The motion asks the City Attorney to determine whether electronic billboards trigger the California Environmental Quality Act. Under the act, projects that impact their surrounding communities must be reviewed.
The review process allows residents and others to raise questions and concerns about the billboards, like when their content is changed or the hours they are illuminated.
The source of the council's frustration on Wednesday was Hector Buitrago, Chief of Code Enforcement with the city's Building and Safety Department.
"I cannot be absolutely certain," said Buitrago.

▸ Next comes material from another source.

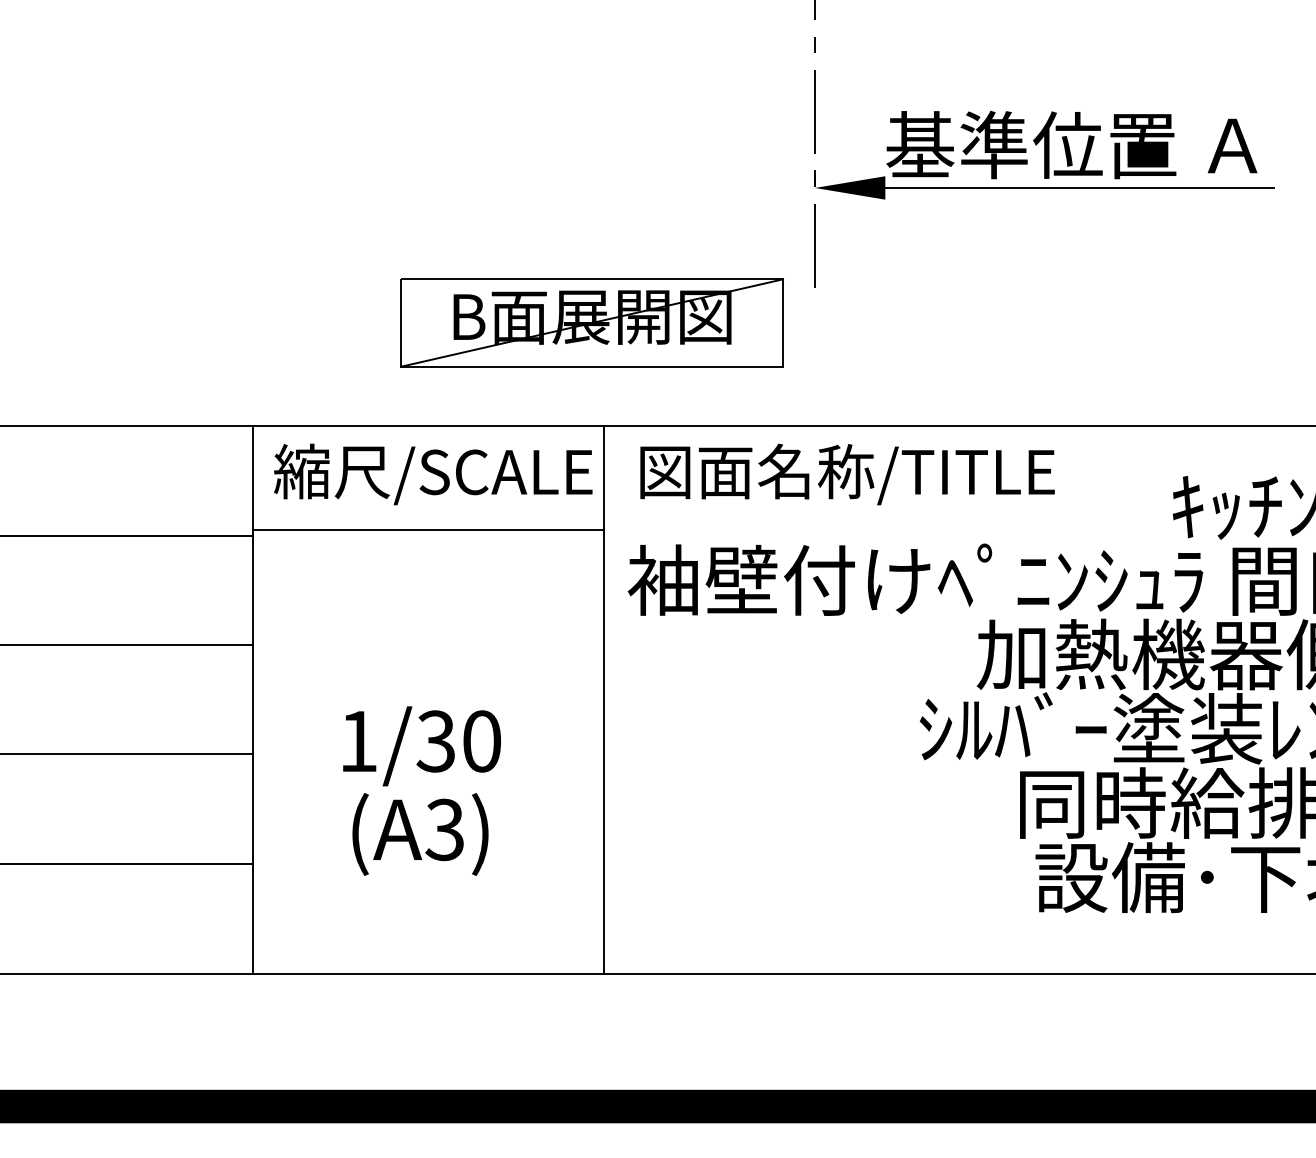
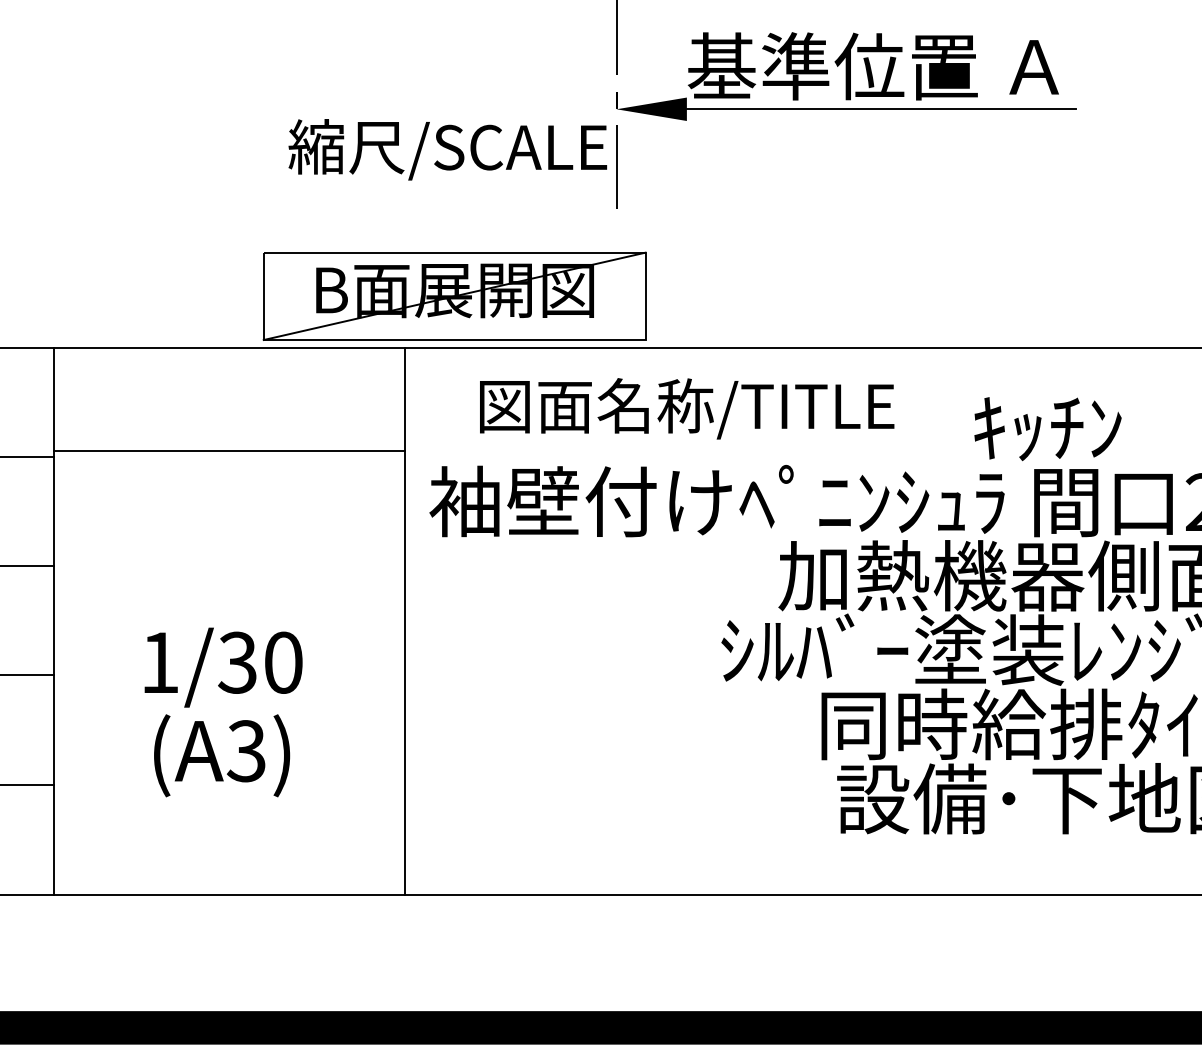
part: (591, 322) -> (454, 295), moved
text: (433, 474) -> (448, 149), moved
text: (847, 474) -> (687, 408), moved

Digital billboards are much more profitable than their old counterparts because they can cycle through ads every few minutes. However, they seem much more unpopular.
"This is an extremely high priority for us," said Eric Garcetti, Los Angeles City Council President.
Garcetti pressed Buitrago on Wednesday as to why his department has no idea how many of digital billboards have been installed throughout Los Angeles.
"And all we can do is try and be as transparent as possible. But, every time we don't do some basic work, it just reaffirms people's suspicions about whether city hall is serious about this," said Garcetti.
"She has this digital billboard blasting light of various intensities into her window 24 hours a day, and obviously at night. This is intolerable," said a woman whose friend lives near such a billboard in the Venice Beach area.
Councilman Bill Rosendhal will spearhead an effort over the weekend to catalog all the digital billboards in his district.
"They popped up out of nowhere in the last year out of nowhere, and all of a sudden they're everywhere," said Rosendhal.
Buitrago's department has until early next year to present the council with a rough estimate of how many of these billboards are lighting up Los Angeles.